This trial is active, not recruiting.

Conditions long-chain fatty acid oxidation disorders (lc-faod), carnitine palmitoyltransferase (cpt ii) deficiency, very long chain acyl-coa dehydrogenase (vlcad) deficiency, longchain 3-hydroxy-acyl-coa dehydrogenase (lchad) deficiency, trifunctional protein (tfp) deficiency
Treatment ux007
Phase phase 2
Sponsor Ultragenyx Pharmaceutical Inc
Start date February 2014
End date September 2016
Trial size 30 participants
Trial identifier NCT01886378, UX007-CL201


UX007-CL201 is an open-label Phase 2 study to assess the safety and clinical effects of UX007 in subjects with LC-FAOD. Following a 4 week run in period on current therapy, subjects will cross over to daily UX007 treatment for an initial 24 week treatment period, followed by an additional 54 week extension period. Approximately 30 subjects at least 6 months of age inclusive with severe LC-FAOD, specifically VLCAD, LCHAD, CPT 2, or TFP disorders, will be enrolled and treated with UX007.

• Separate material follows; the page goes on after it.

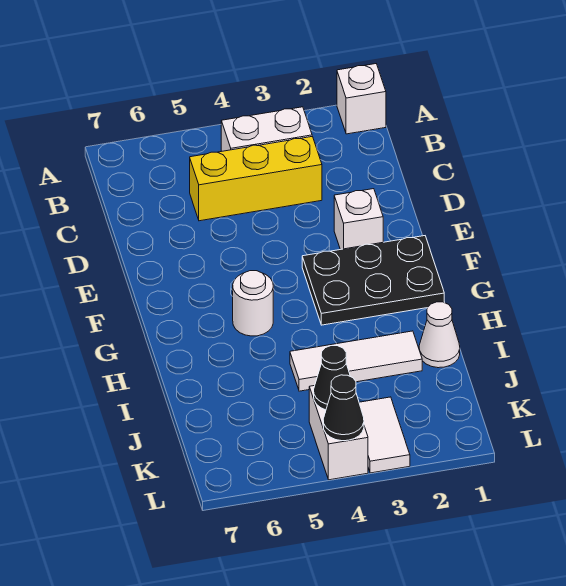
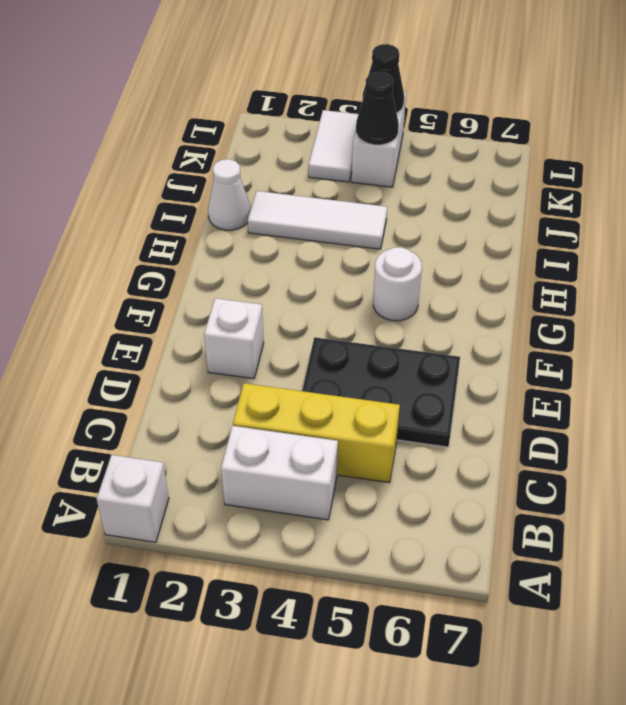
black plate F1:G3 level 1 -> black plate D4:E6 level 1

United States No locations recruiting
Other Countries No locations recruiting

Study Design

Endpoint classification safety/efficacy study
Intervention model single group assignment
Masking open label
Primary purpose treatment
ux007 Triheptanoin

Primary Outcomes

Evaluate the impact of UX007 on acute clinical pathophysiology associated with LC-FAOD (following 24 weeks of treatment)
time frame: 24 weeks

Secondary Outcomes

Evaluate the safety of UX007 treatment in subjects with LC-FAOD
time frame: 24 weeks and 78 weeks
Evaluate the effect of UX007 on energy metabolism in LC-FAOD
time frame: 24 weeks and 78 weeks

Eligibility Criteria

Male or female participants at least 6 months old.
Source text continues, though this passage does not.